Elias noted that at all of Albernaz’s previous stops — first in player development for the savvy Tampa Bay Rays, then on the progressive major league staffs in San Francisco and Cleveland — gave him both a depth of knowledge and experience to draw on as well as an understanding of how to navigate a new organization.

From right, Orioles majority owner David Rubenstein, Albernaz and Elias take questions from reporters at Albernaz’s introductory press conference. (Jerry Jackson/The Banner)

To do so here is to operate within an organization that has been shown incredible conviction in its processes and the players those processes have identified and helped develop — and almost all of that is data-driven.

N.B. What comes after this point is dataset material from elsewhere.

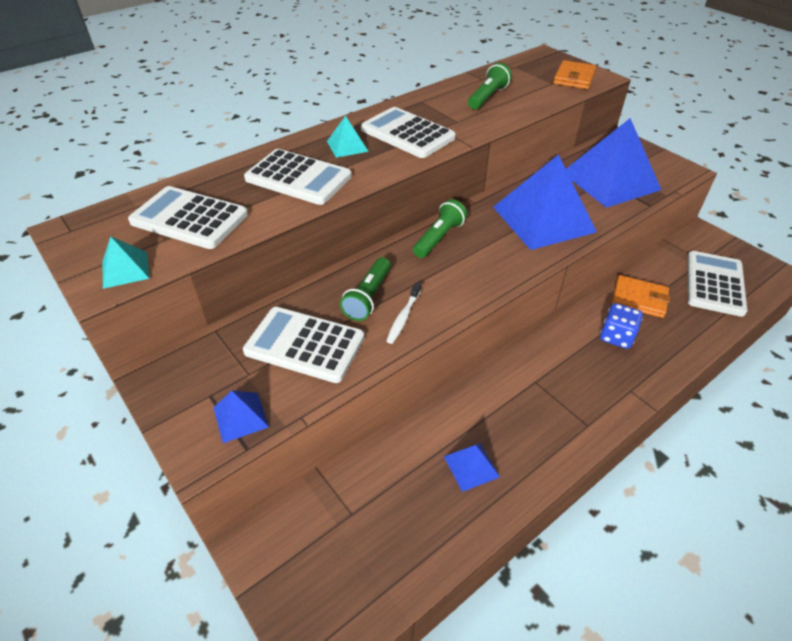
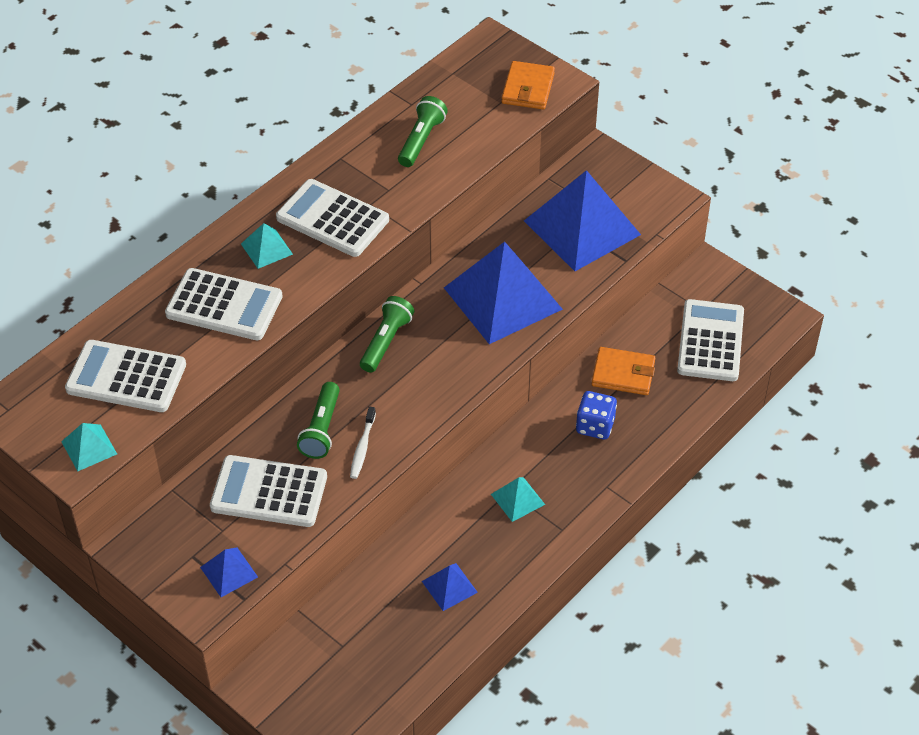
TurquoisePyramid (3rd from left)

Albernaz used a phrase that the Orioles have used around the draft to describe how he works with analytics, saying he’s “trying to place good bets on the field,” and “those numbers and datapoints help you place those bets.” That’s why the Orioles have done so much of what they have this decade — because the probabilities of, say, drafting high-performing college hitters or training hitters to hit the ball hard in the air, have the highest likelihood of success.

That Elias, with top lieutenant Sig Mejdal and the staff they’ve built, chose a man who welcomes analytics into his process is hardly notable. There’s no quarter for Luddites here. But where Albernaz can make a difference is, again, application with the players. Mejdal, remember, spent a season in uniform as a minor league coach as a member of the Astros’ front office to see how data and technology was actually used.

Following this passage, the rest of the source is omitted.